AKHIR JULI. Bendera merah putih dan umbul-umbul tergantung pada tali, yang terikat di antara pokok pohon tepi jalan raya. Tandanya, sebentar lagi memasuki Agustus. Perayaan hari proklamasi kemerdekaan Indonesia sudah dekat.
Lokasi bendera tergantung bersebelahan dengan lapak Pak Yana. Penjual kopi keliling langganan itu mangkal di tepi jalan. Trotoarnya merupakan rute favorit saya berolahraga jalan kaki pagi.
Saya berhenti, duduk di kotak kayu di atas trotor, beristirahat, dan memesan kopi seduh diaduk sekali.
Di hadapan, bendera dan umbul-umbul tergantung pada tali di antara pohon-pohon. Melambai-lambai meriah, kendati belum ada pembeli.
"Sepi. Tahun lalu laris dari tanggal dua puluh delapan. Ini sudah tiga hari belum ada pembeli," ujar penjual bendera pada pagi 29 Juli dua hari lalu.

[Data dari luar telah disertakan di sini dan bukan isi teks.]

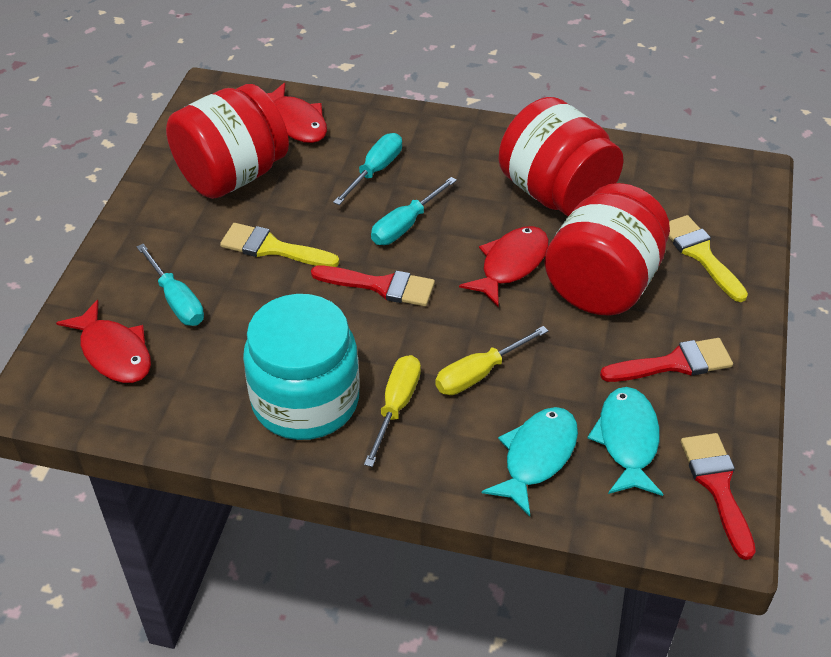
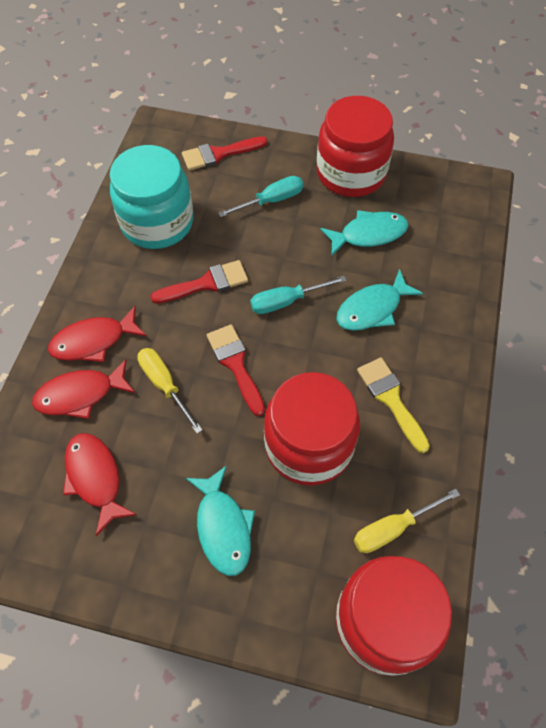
turquoise fish: 2 -> 3
turquoise screwdriver: 3 -> 2
yellow brush: 2 -> 1

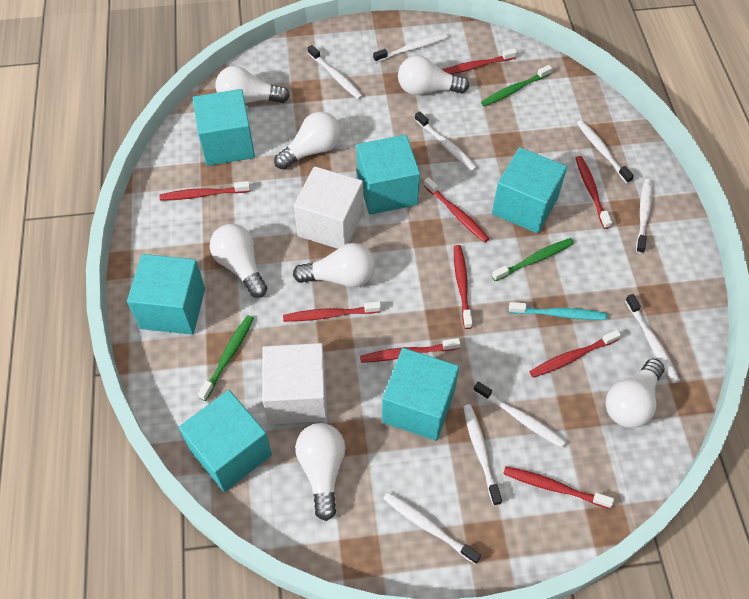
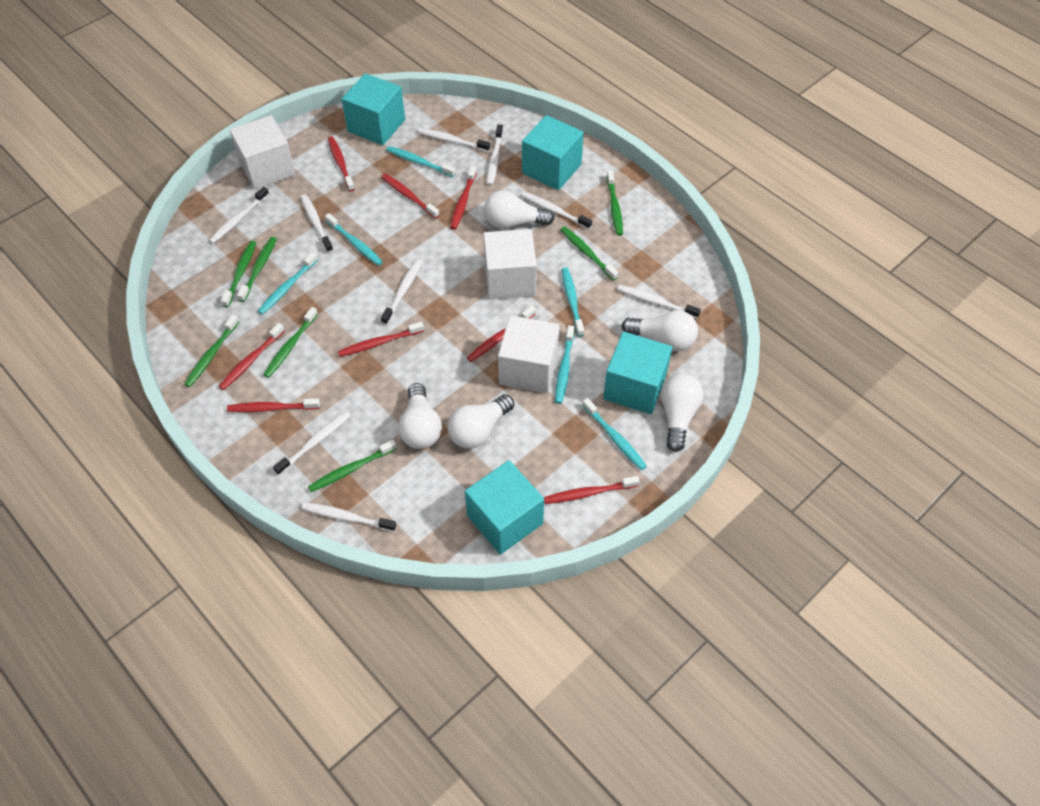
green toothbrush: 3 -> 7
red toothbrush: 9 -> 8
turquoise cube: 6 -> 4
turquoise toothbrush: 1 -> 6
white cube: 2 -> 3
white light bulb: 7 -> 5

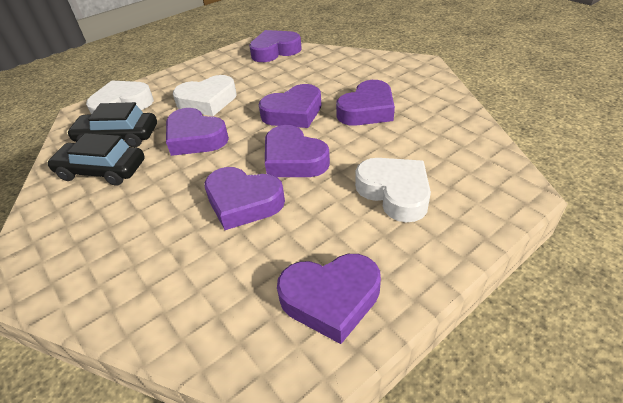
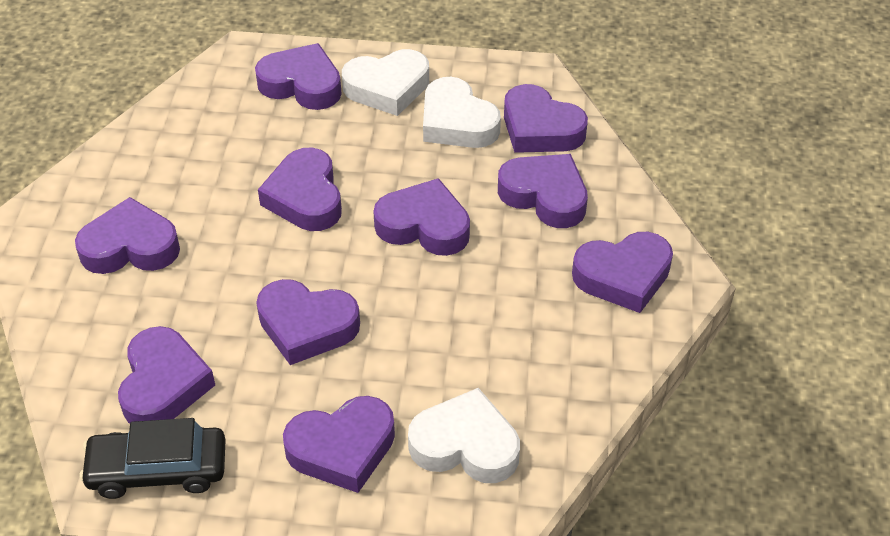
black car: 2 -> 1
purple heart: 7 -> 10

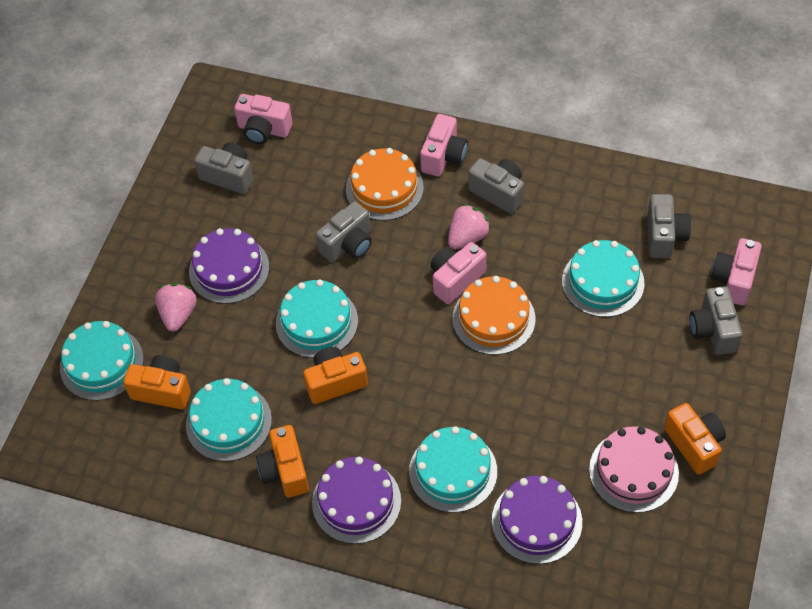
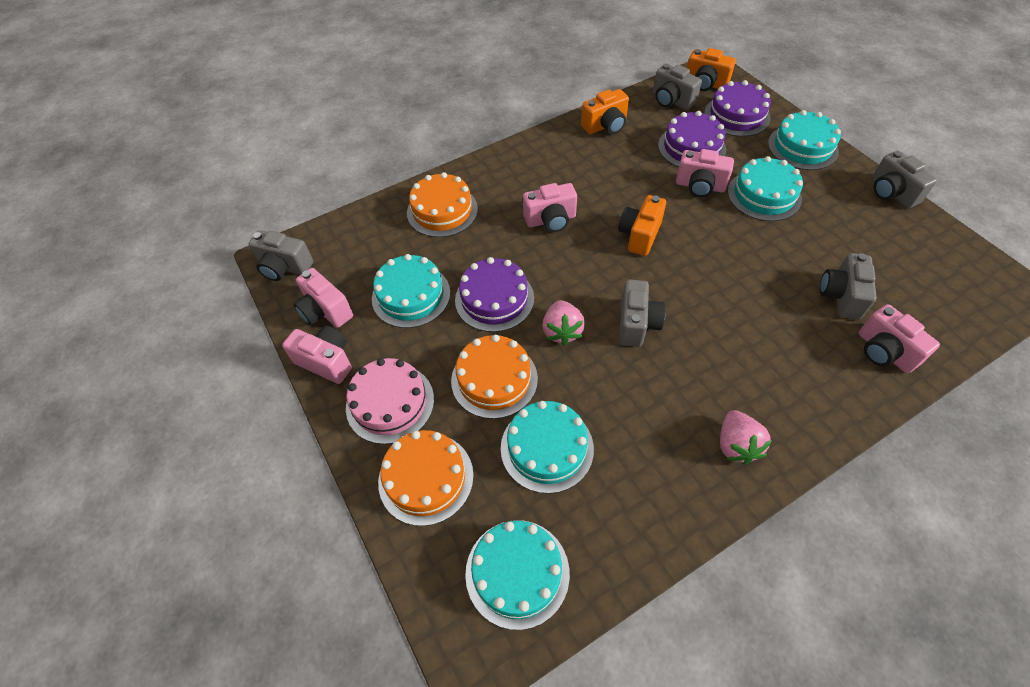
orange cake: 2 -> 3
orange camera: 4 -> 3
pink camera: 4 -> 5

"Kalah sama onlen," sahut Pak Yana yang datang meletakkan gelas plastik isi kopi di sebelah saya.
"Kenapa begitu?"
Penjual kopi menerangkan, pengurus RW tempat tinggalnya membeli umbul-umbul serupa melalui lokapasar (marketplace).
"Harganya lima ribu, beli dua puluh biji cuman seratus rebu."
"Emang di sini berapa?" tanya saya kepada penjual bendera dan umbul-umbul.